After my recent trip home, I'm far behind in my listening: without walking the dog or washing the dishes, my listening time drops very low. (By contrast, with all her time walking the dog while I was away, my girlfriend is all caught up in her listening.)
Escape Artists (Escape Pod, Podcastle, Pseudopod)
David Tallerman, "Prisoner of Peace": No recollection.
Kenneth Schneyer, "Selected Program Notes From the Retrospective Exhibition of Theresa Rosenberg Latimer": What it says on the tin: notes from an art exhibit that slowly build up this character and her conflict. An interesting idea, but rather dry.
Jeffrey Wikstrom, "Nutshell": An AI on a colonization ship tries to solve a problem--all the people it unfreezes are insane except for one guy who tries to help in his own way. Cute.
Philip M. Roberts, "The Easily Forgotten": I think I might take a break from the short fiction podcasts--most of them aren't moving me much. Like this one, the story of a monster in an orphanage, I think... and the rest just rolled off me.
Lightspeed and Nightmare
Sarah Langan, "Family Teeth (Part 6) St. Polycarp's Home for Happy Wanderers": A were-coyote sent to foster care eventually comes to realize her difference
Matthew Kressel, "The Sounds of Old Earth": Earth is being dismantled and an old man feels bad about it.
Jeffrey Ford, "Daltharee": Bottle cities and shrinking rays and people covering their tracks with murder.
Cast of Wonders (Protecting Project Pulp, Tales to Terrify, Starship Sofa)
Harry Turtledove, "Lure," "Gladly Wolde He Learne," "Clash of Arms," "Not All Wolves," "The Barbecue, The Movie, and Other Unfortunately Not So Relevant Material": This episode of Starship Sofa presented several Turtledove stories: a time traveler captures pre-humans using Oreos; a school administrator studies very hard to reach the top of his profession--becoming a teacher; a man engages in a trivia test about heraldry with--the Devil!; a Jew protects a werewolf; a time traveling researcher finds the wrong Genghis in LA. These are all on a range of cute-to-clever; and the writing is competent--I was never thrown out of the story. But I never really got a big emotional charge.
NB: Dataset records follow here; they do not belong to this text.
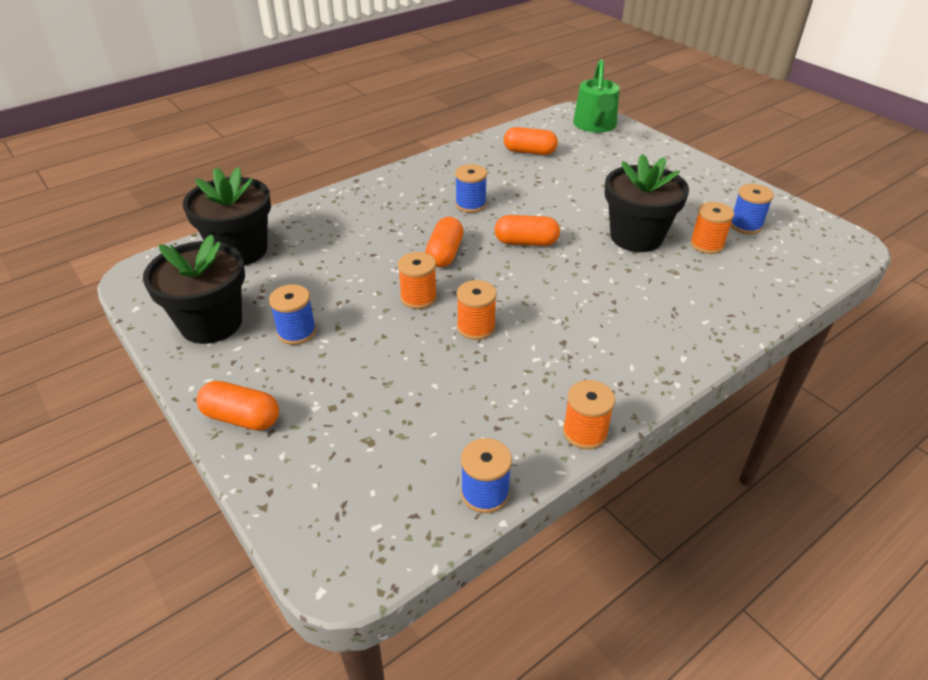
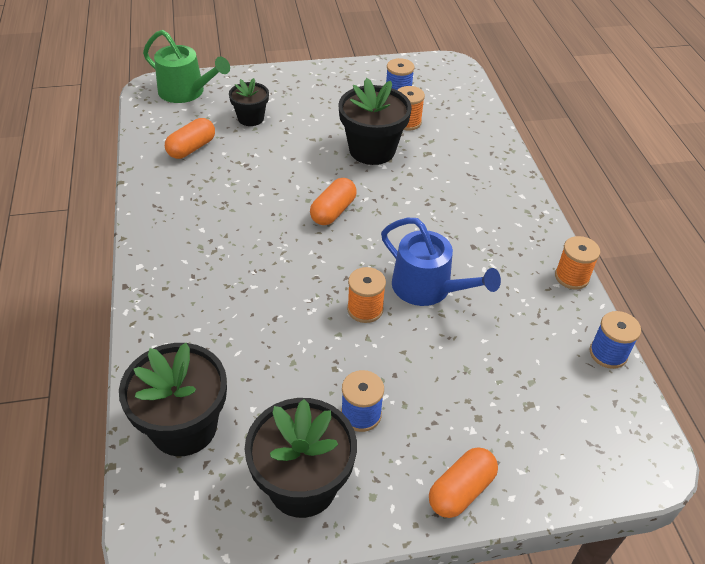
camera: 65 degrees left, 5 degrees up
(444, 253) = (311, 268): orange capsule -> none
(470, 204) = (247, 221): blue spool -> none
(476, 327) = (428, 288): orange spool -> blue watering can
(600, 163) = (251, 118): none -> black flower pot

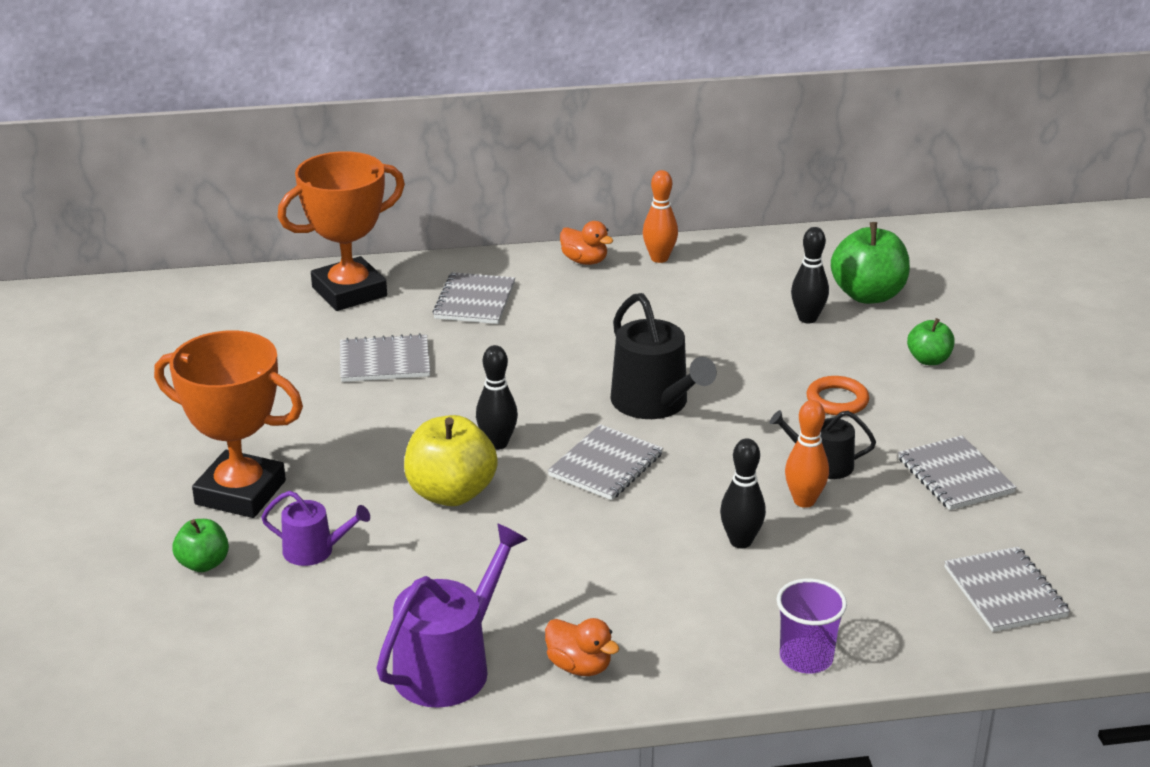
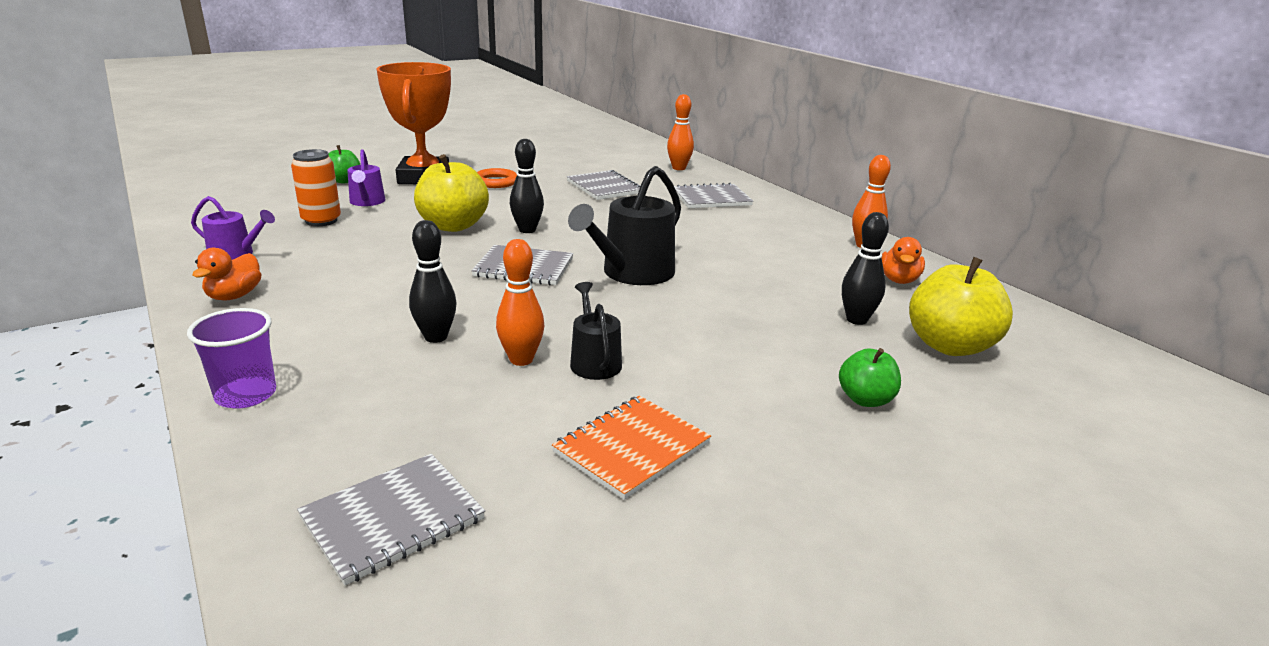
camera: 65 degrees right, 5 degrees down
(349, 292) = (679, 168): orange trophy -> orange bowling pin
(366, 593) = (321, 221): none -> orange can
(449, 666) = (236, 254): purple watering can -> purple watering can, size x0.57
(584, 261) = (818, 221): orange duck -> orange duck (899, 280)
(837, 400) = (721, 354): orange ring -> orange ring (496, 182)
(868, 295) = (949, 346): green apple -> yellow apple
(955, 476) = (632, 448): grey notebook -> orange notebook

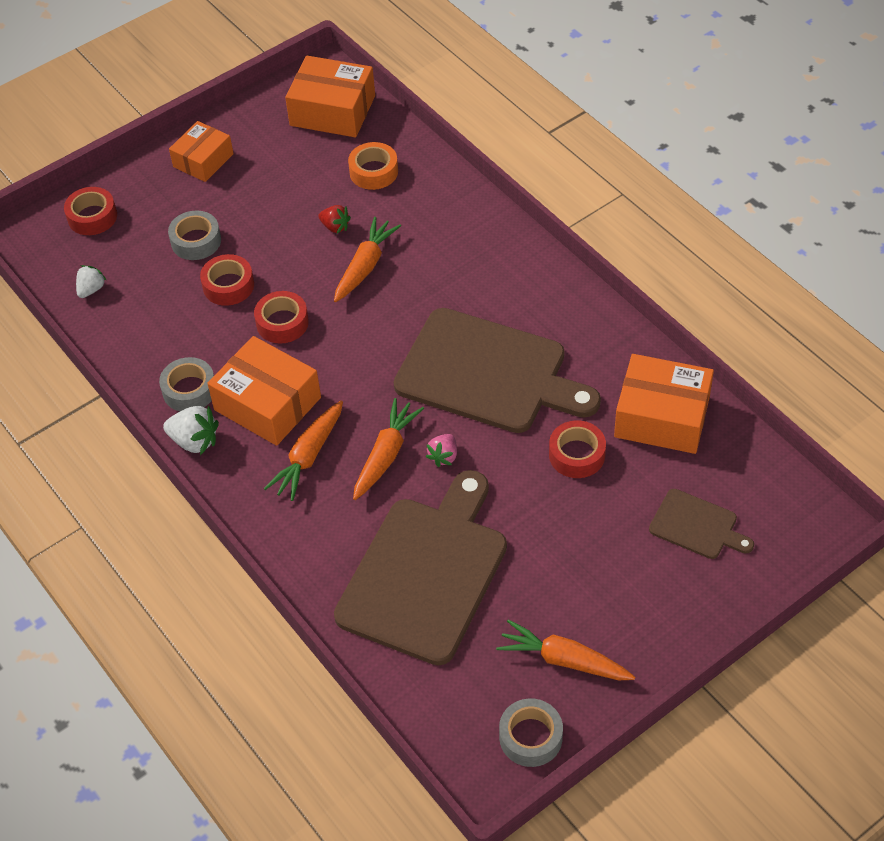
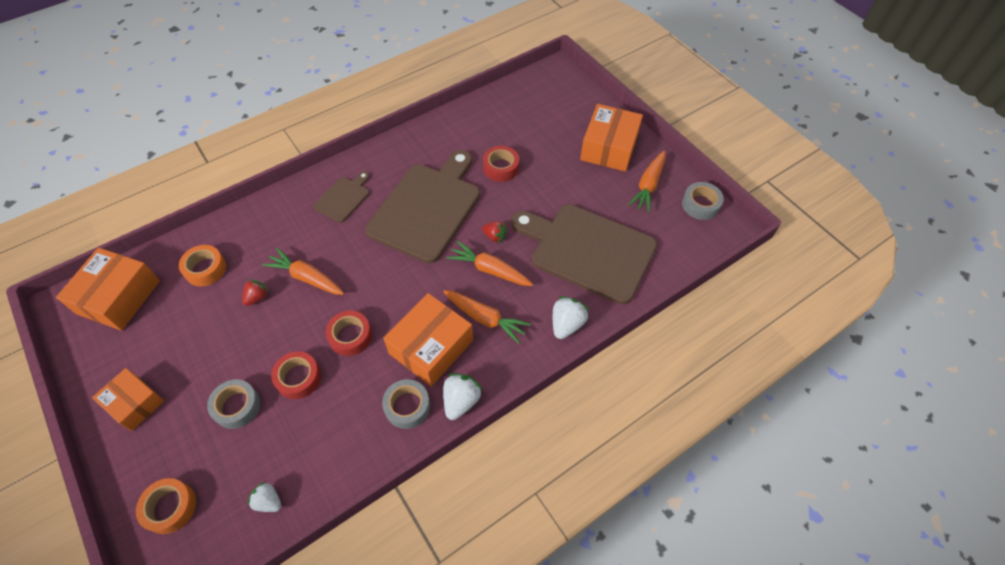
camera: 90 degrees left, 5 degrees up
(92, 217) = (170, 507): red tape -> orange tape
(301, 549) = (566, 324): none -> white strawberry
(443, 456) = (494, 236): pink strawberry -> red strawberry
(662, 417) = (477, 126): orange box -> orange box (609, 147)
(697, 526) = (557, 119): brown cutting board -> brown cutting board (343, 198)

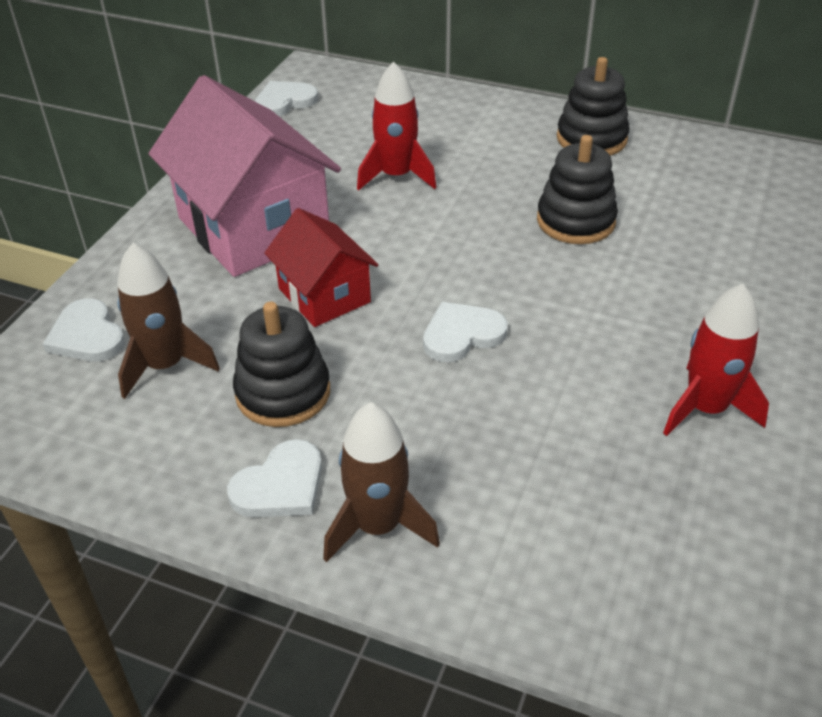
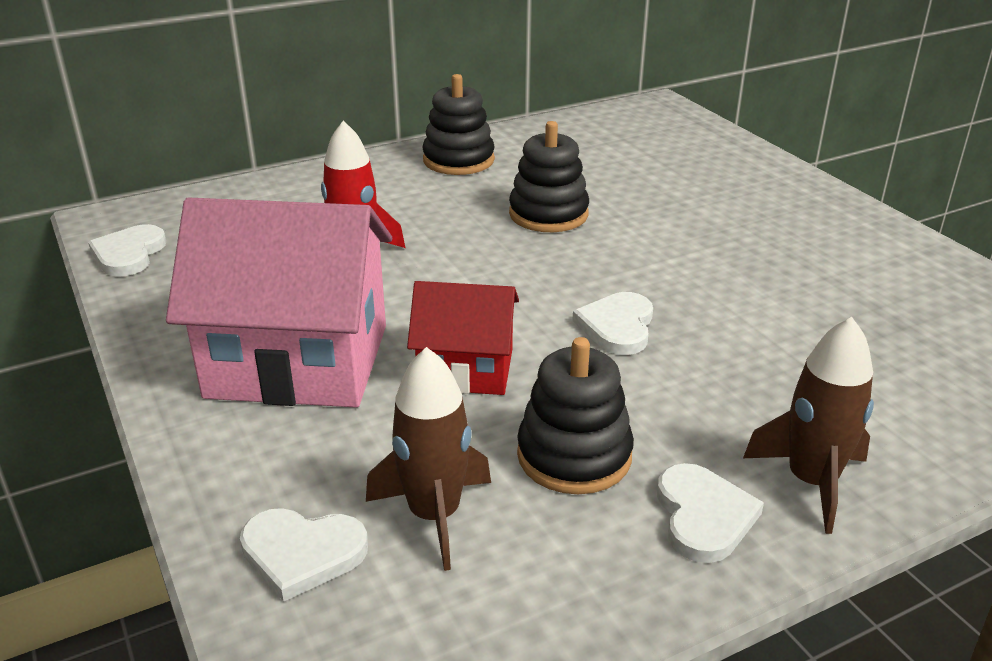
camera: 50 degrees left, 10 degrees down
(705, 408) = (825, 272): red rocket -> none

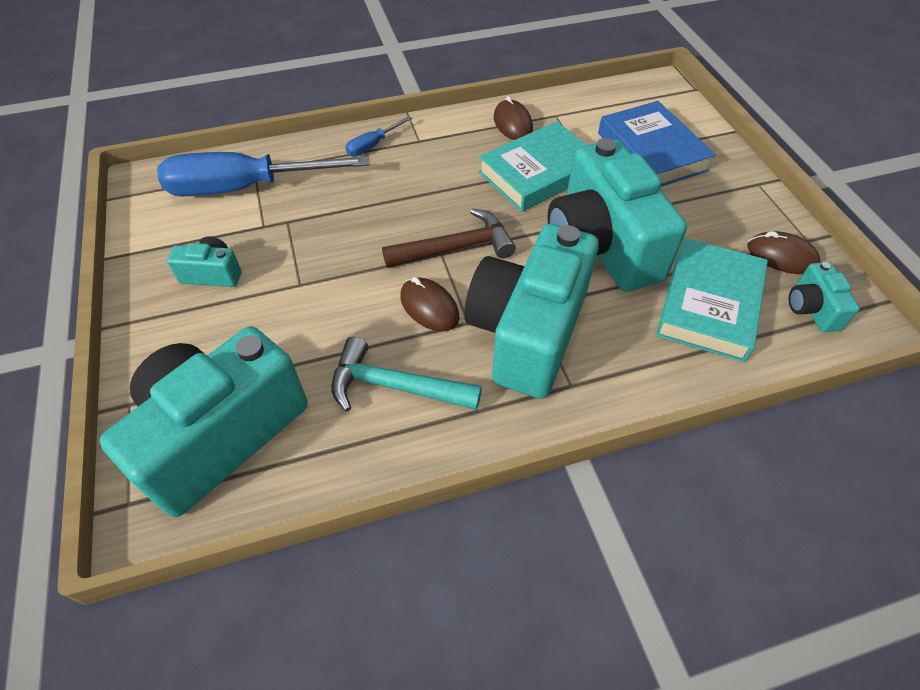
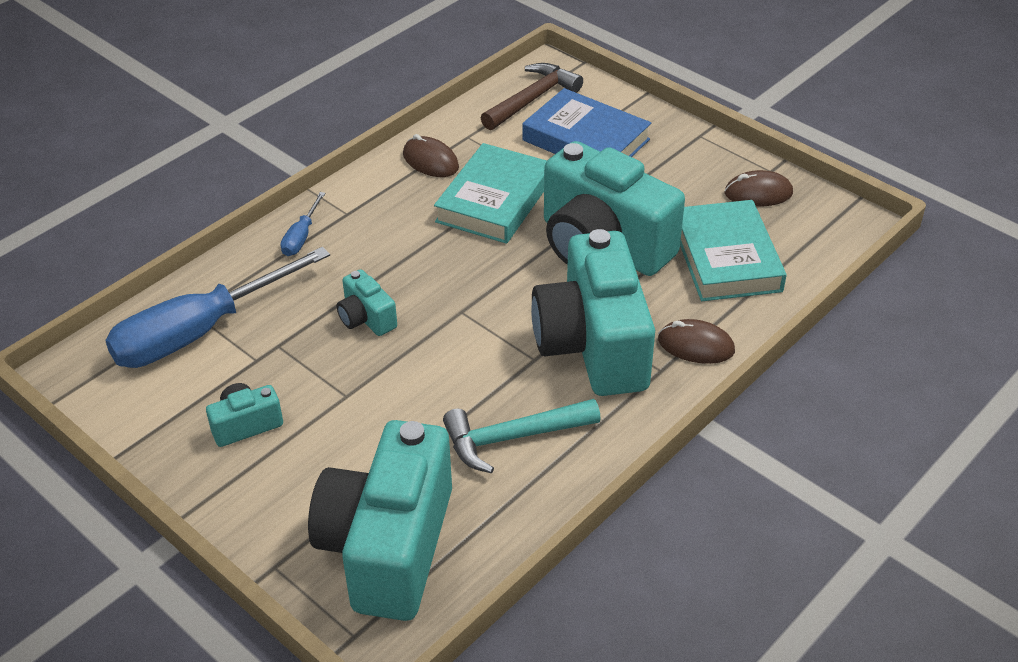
camera: 30 degrees left, 10 degrees down
(429, 307) = (489, 362): brown mouse -> brown mouse (695, 346)
(455, 248) = (471, 301): brown hammer -> brown hammer (532, 99)
(811, 309) = (807, 227): turquoise camera -> turquoise camera (366, 318)

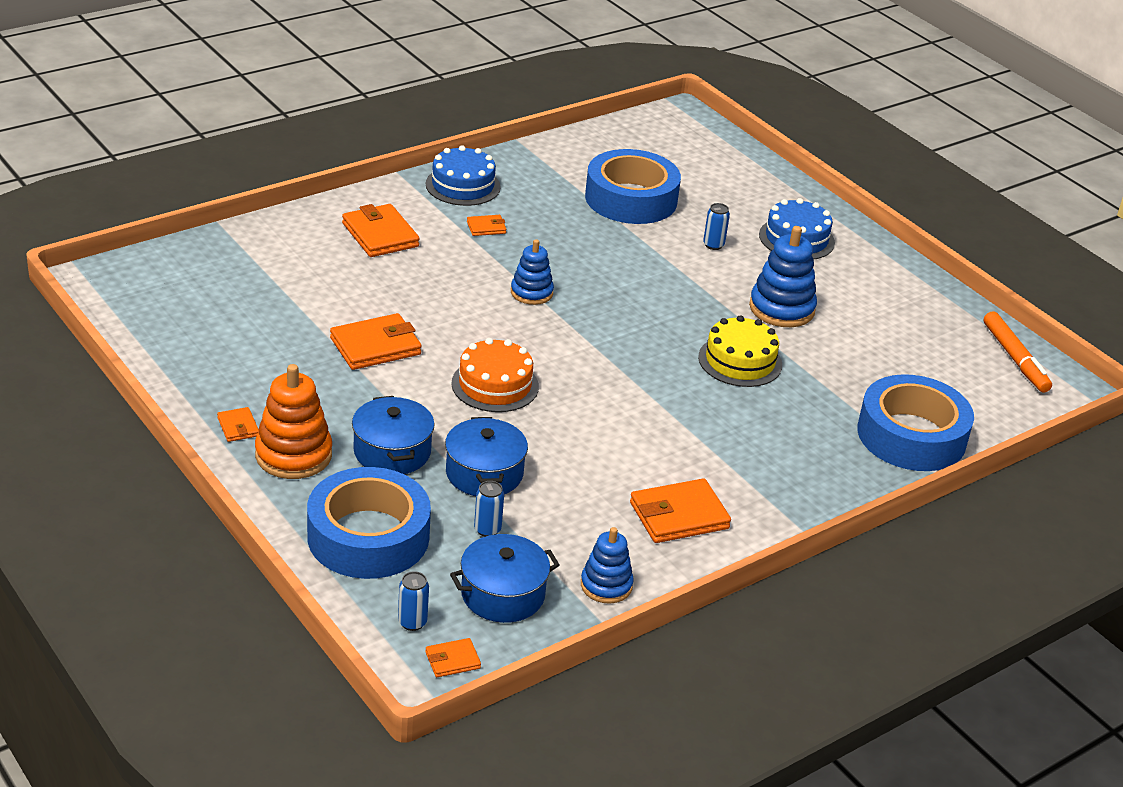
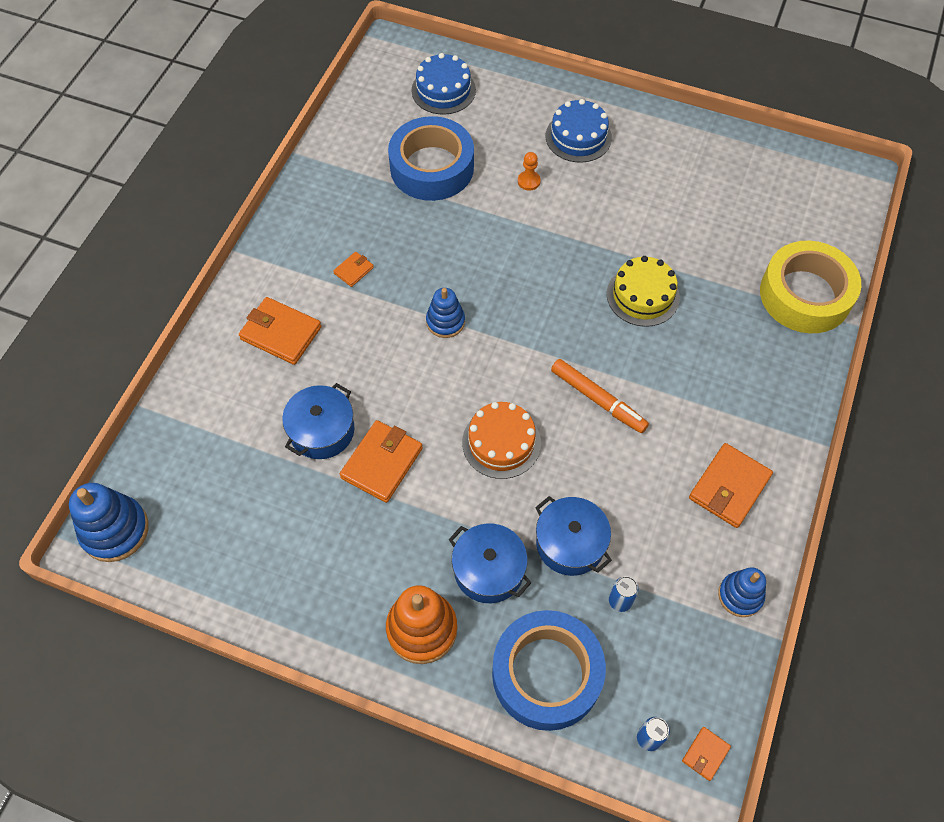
camera: 30 degrees left, 25 degrees up
(238, 427) = (355, 630): orange wallet -> none
(463, 185) = (297, 233): blue cake -> blue cake (443, 90)
(503, 594) = (683, 659): blue pot -> blue pot (322, 430)
(713, 245) = (529, 181): blue can -> orange pawn
(781, 309) = (626, 220): blue stacking toy -> blue stacking toy (115, 530)
(911, 436) = (805, 295): blue tape -> yellow tape
(1015, 358) = (806, 170): orange marker -> orange marker (598, 400)

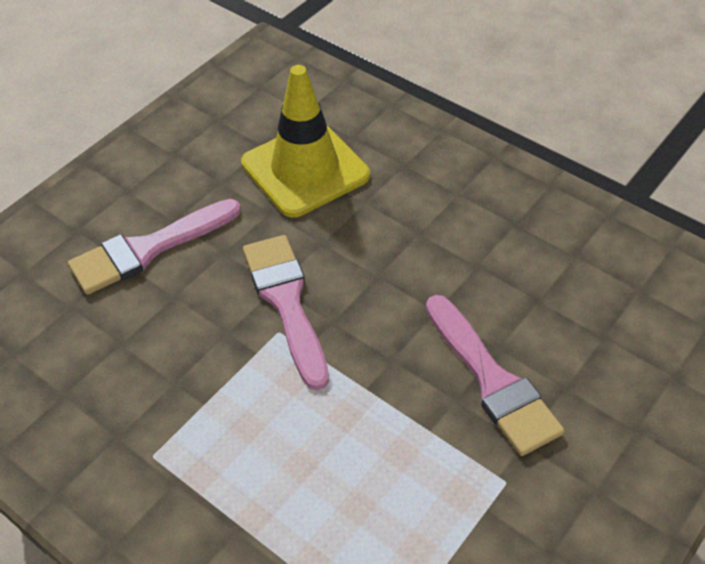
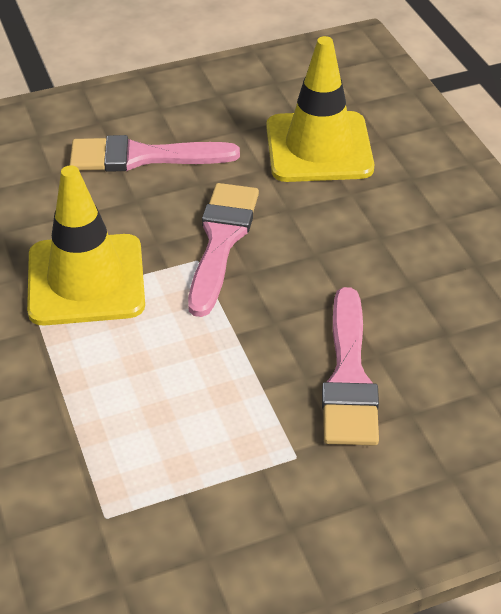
camera: 30 degrees right, 5 degrees down
(188, 404) = (86, 280): none -> yellow traffic cone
George G. Toudouze, "Three Skeleton Key": Rats! A ship full of rats crashes into a lighthouse island. What makes this interesting is the various reactions of the three lighthouse keepers; particularly the narrator, who just shrugs off this horrible attack.
Steven Savile, "The Horned Man": Man on vacation accidentally runs over and kills mythical horned man--a spirit of the forest--and has to take his place to save his wife. Mmm, okay.
Tom Thursday, "Ten Dollars--No Sense": Two comic characters have a bet about whether people are good or not, as to be tested by a stray ten dollar bill. Episodic and semi-structure-less, but carried along by its really fun language. Tom Thursday is turning out to be an unexpected discovery from Protecting Project Pulp.
Mark Rigney, "Called on Account": After the suspicious death of his little league star son, game announcer dad's spirit sticks around to tell everyone's dirt, which destroys the town. Interesting.